A FOME
Mamãe, eu matei o amor da minha
vida com um tiro na testa. Saiu uma fumaça fresca da cratera que a bala
desenhou, respirei aliviado e quando beijei seus lábios pela última vez, brotou
uma flor degenerada expelida pela boca. A pele ficou pálida e um vermelho
irracional banhou seu corpo nu na cama cheia de pétalas violetas. Ah, mamãe,
é um aconchego matar; matar de amor, de ternura, matar até sentir o
cheiro da morte. Tudo começou nas preliminares.
Combinamos comer um ravióli na sexta-feira, tomei um banho morno, a água do
chuveiro esfriou de repente.
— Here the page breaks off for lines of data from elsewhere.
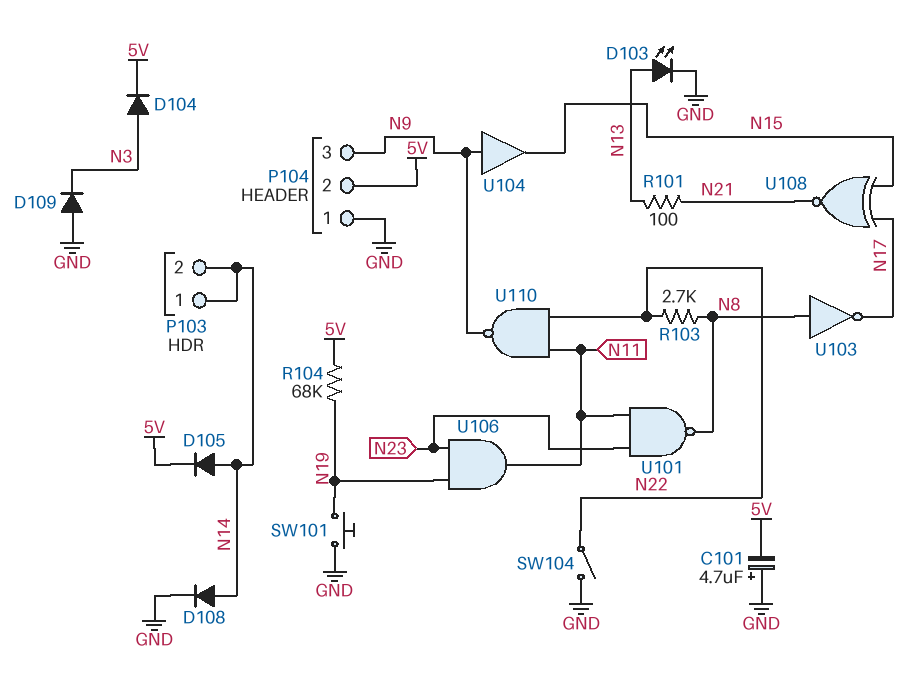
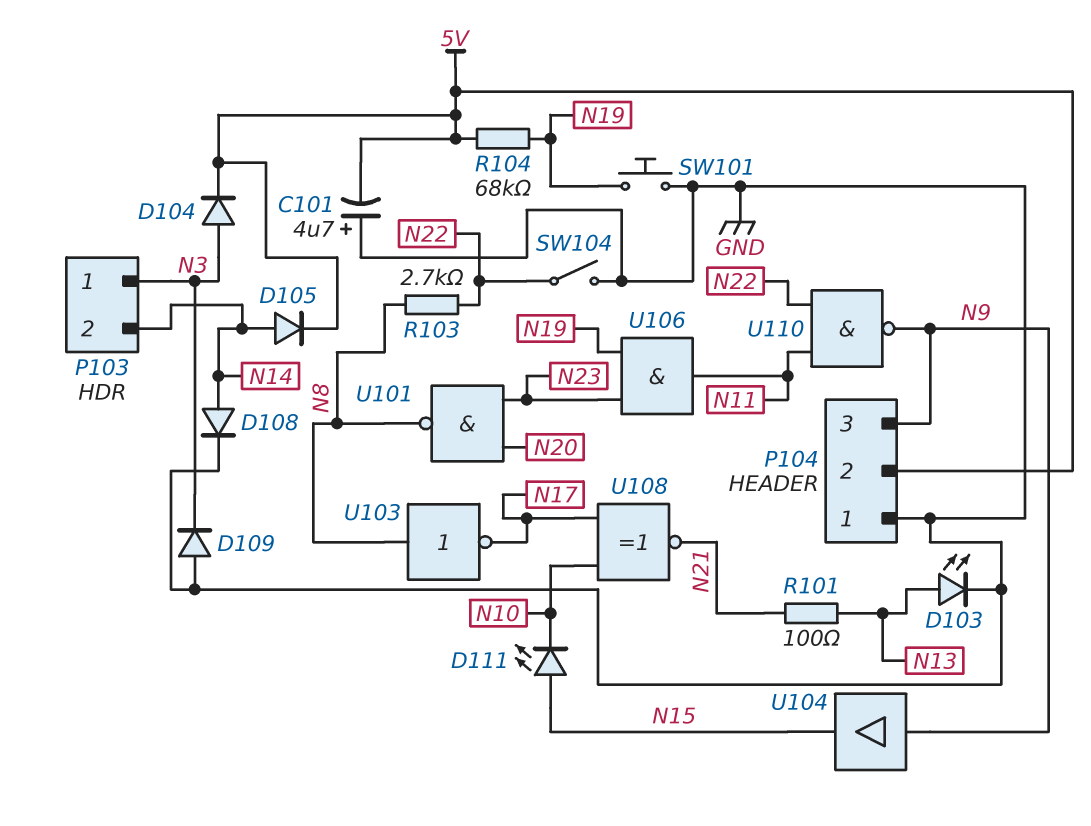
D111: none -> LED (A N15, K N10)
P103 pin 1: N14 -> N3
U101: NAND (in N11, in N23, out N8) -> NAND (in N20, in N23, out N8)
U108: XNOR (in N15, in N17, out N21) -> XNOR (in N10, in N17, out N21)

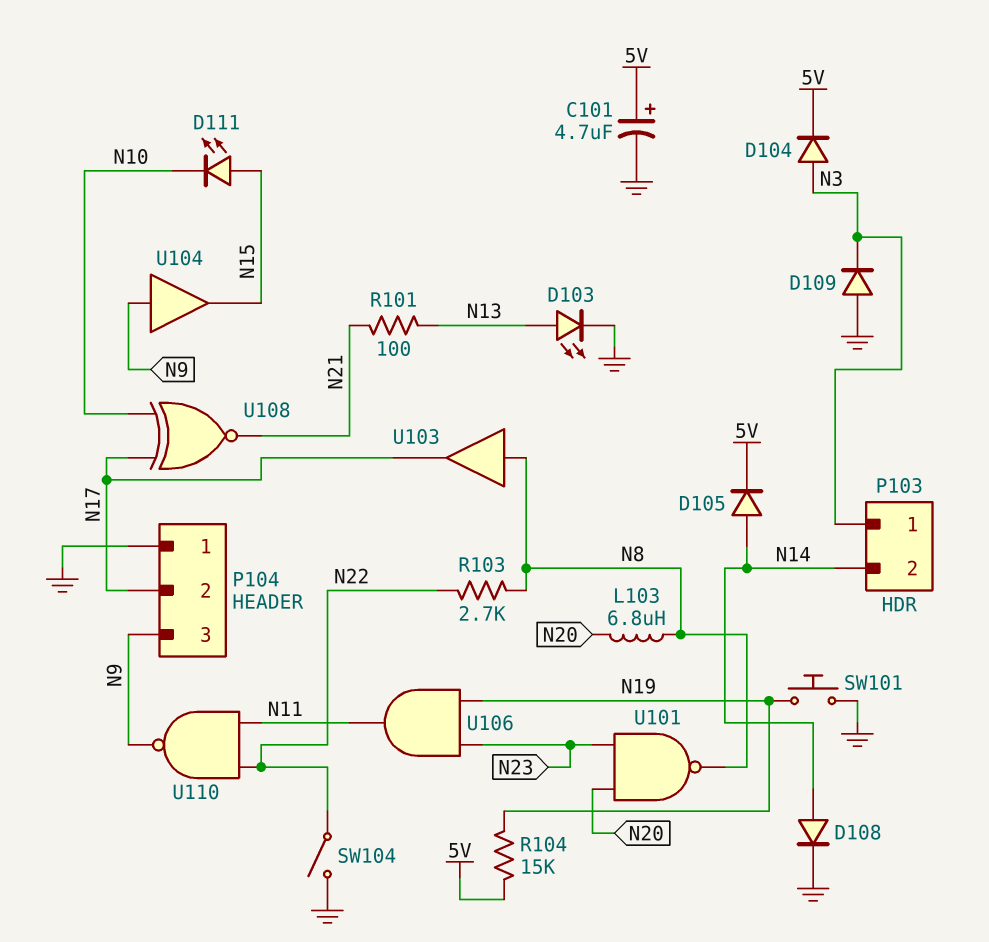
C101: 4.7uF (plus GND, minus 5V) -> 4.7uF (plus 5V, minus GND)
L103: none -> 6.8uH (N8, N20)
P104 pin 2: 5V -> N17
R104: 68k (5V, N19) -> 15k (5V, N19)
U103: NOT (in N8, out N17) -> buffer (in N8, out N17)

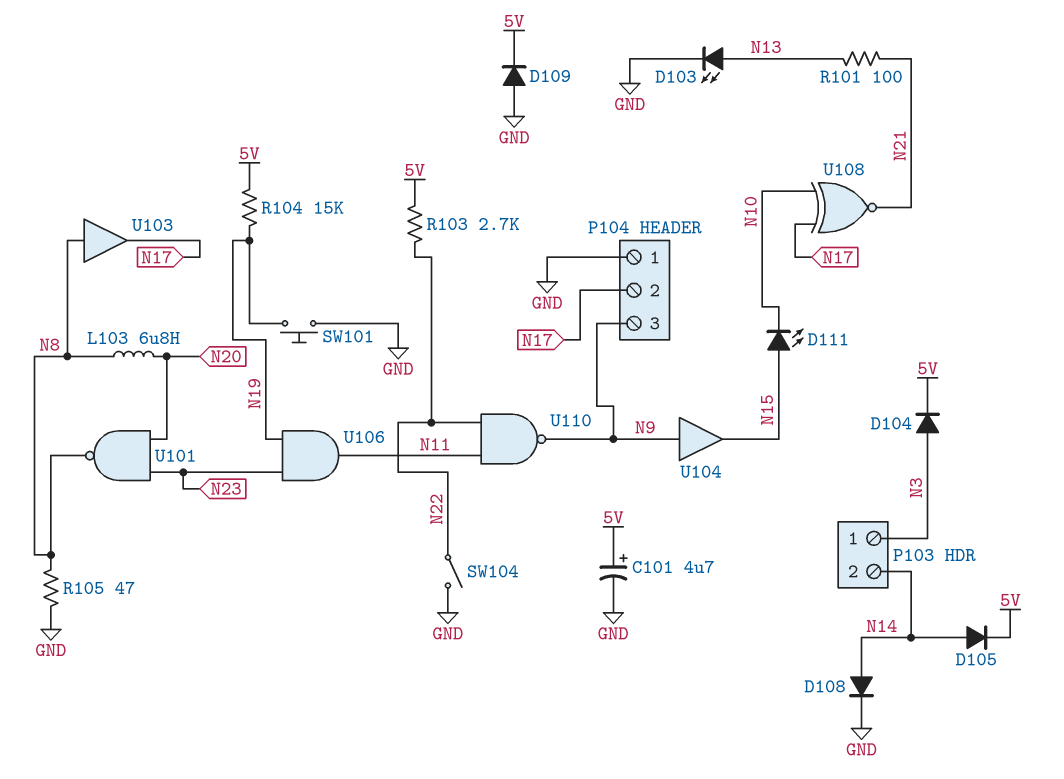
D109: diode (A GND, K N3) -> diode (A GND, K 5V)
R103: 2.7k (N8, N22) -> 2.7k (5V, N22)
R105: none -> 47 (GND, N8)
O rádio tocava Love
Kills, de Fred Mercury. Sai do banho, fumei um Black ainda na porta do banheiro, e passei o lápis nos olhos. Imaginava como esse desejo
ganhava forma. O pensamento pairava: matar na cama, aquele homem que revirou
minha vida pelo avesso. Apaguei todas as luzes da casa e desci as escadas. Ao
abrir a porta descobri a lua radiando feixes prateados sobre a calçada. O vento
frio como a brisa do mar batia forte no meu peito. Num lapso de segundo entrei
no carro. Acelerei com violência deixando rastros.
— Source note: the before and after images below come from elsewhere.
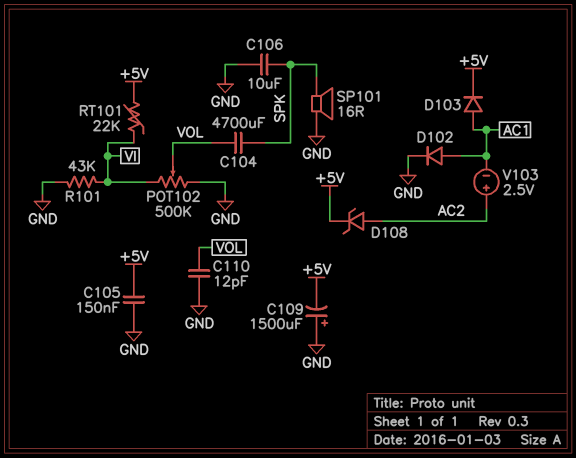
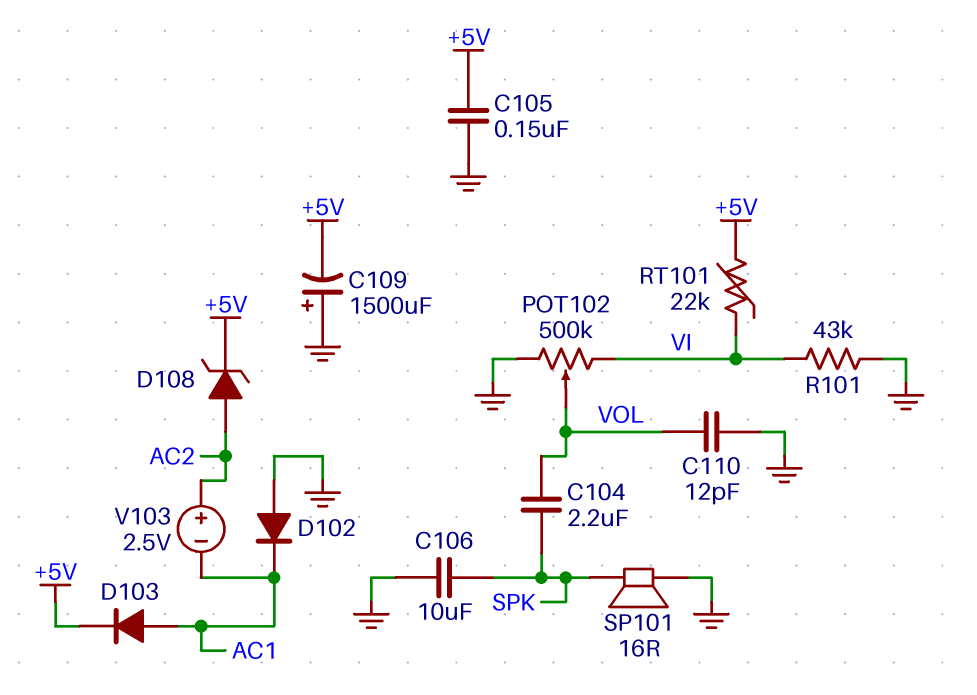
C104: 4700uF (SPK, VOL) -> 2.2uF (SPK, VOL)
D102: diode (A AC1, K GND) -> diode (A GND, K AC1)

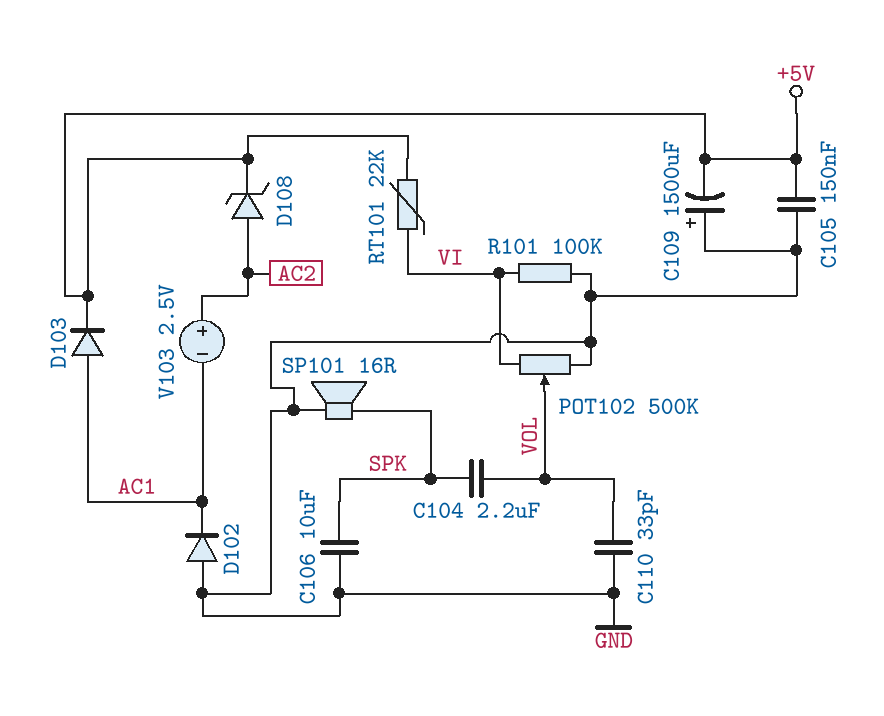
C110: 12pF (GND, VOL) -> 33pF (GND, VOL)
R101: 43k (GND, VI) -> 100k (GND, VI)

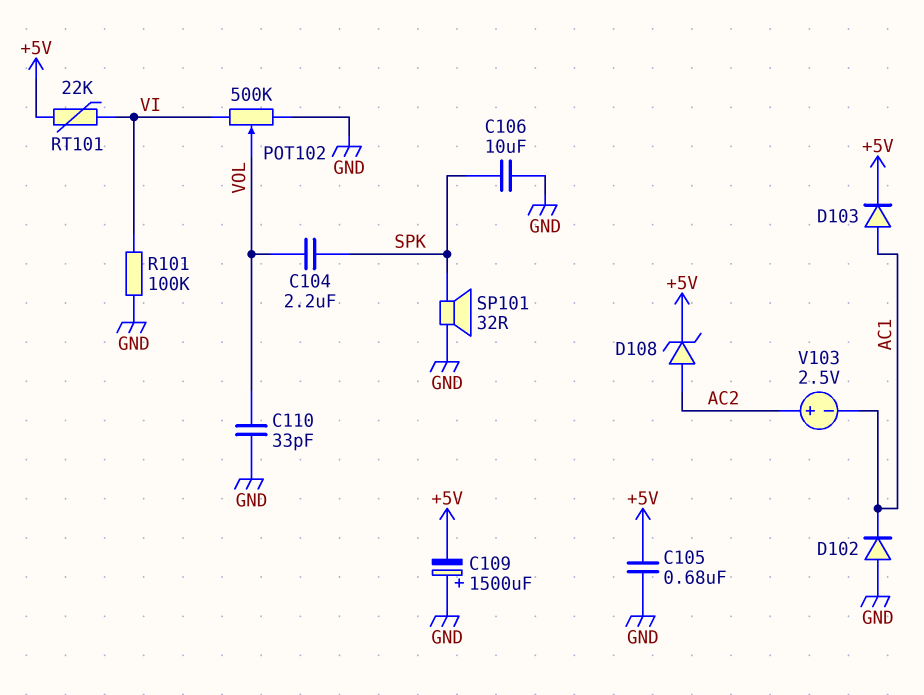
C105: 150nF (+5V, GND) -> 680nF (+5V, GND)
SP101: speaker 16R (GND, SPK) -> speaker 32R (GND, SPK)

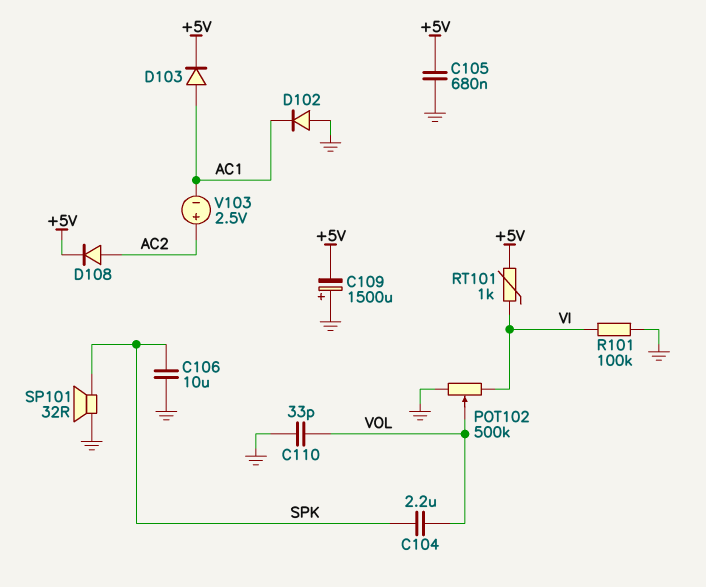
D108: zener (A AC2, K +5V) -> diode (A AC2, K +5V)
RT101: 22k (+5V, VI) -> 1k (+5V, VI)

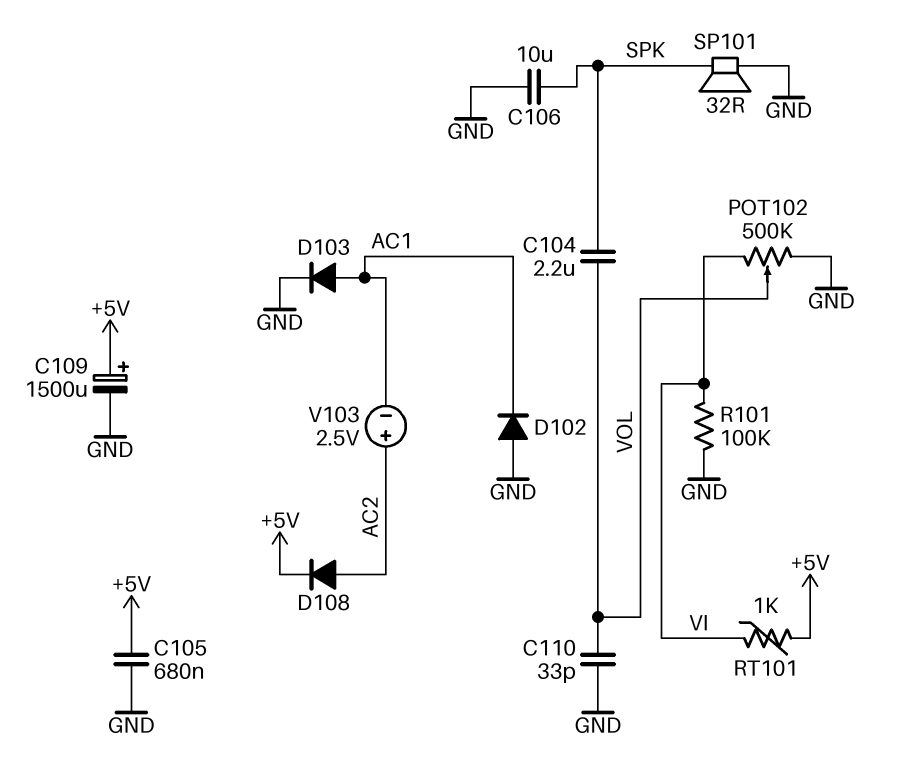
C109: 1500uF (plus GND, minus +5V) -> 1500uF (plus +5V, minus GND)
D103: diode (A AC1, K +5V) -> diode (A AC1, K GND)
As ruas estavam vazias. Não havia
iluminação noturna. O farol e a lua iluminavam o caminho até a Aurora Boreal. A
casa era amarela, à beira de um precipício. Estacionei o carro e tive que
colocar pedras nas rodas, por medo de perder meu automóvel das antigas, pintado
de laranja. Ele me esperava na porta com um copo azul reluzente e um iphone nas mãos. Pediu que eu entrasse.
Entrei. A casa estava à meia luz e ele me levou até à biblioteca de seus
aposentos. O livro “Édipo Rei, de Sófocles,” não estava alinhado na estante
curta, de poucos livros. A hora se aproximava. Pedimos ravióli e, em vinte
minutos, o entregador anunciava na campainha. Fui receber a iguaria italiana. Joguei-a
na mesa da cozinha e ele silencioso na sala esperando a morte.
A outra fome estava alucinante, nos devoramos,
com pressa e desejo. Da cozinha para sala, do quarto à varanda. A casa estava
tomada. A fera indomável, abominável, habitava em nossos corpos de sucos
derramados. Mamãe, tu me fizeste descendente da árvore frutífera. Mamãe, não
permita esta doce morte. Sinto medo, mamãe. Ele vociferava, vociferava. E como
dois animais marinhos voltamos à superfície em busca de ar. Deslizamos
novamente. Não era água. Estávamos desaparecendo em meio a areia movediça e o
abismo em meus olhos se expandia, expandia. Puxei a arma da bolsa ao lado da cama
e atirei.
Mamãe, sinto desespero. O quarto estava cheios
de anjos e monstros. Salva-me deste paraíso perdido. Clamo à vida, retorno à
infância. Meu corpo esfriou ao lado dele. Sinto uma falta, mamãe, de quem será
a autoria e a culpa deste crime, o erro? Tudo desmoronava aos poucos numa overdose;
numa neurose. Erotismo em ato de morte. Na cama com outro homem, eu estava
preso a uma coleira de cachorro. A coleira era invisível e a minha mamãe
controlava o ritmo e o passo a longas distâncias.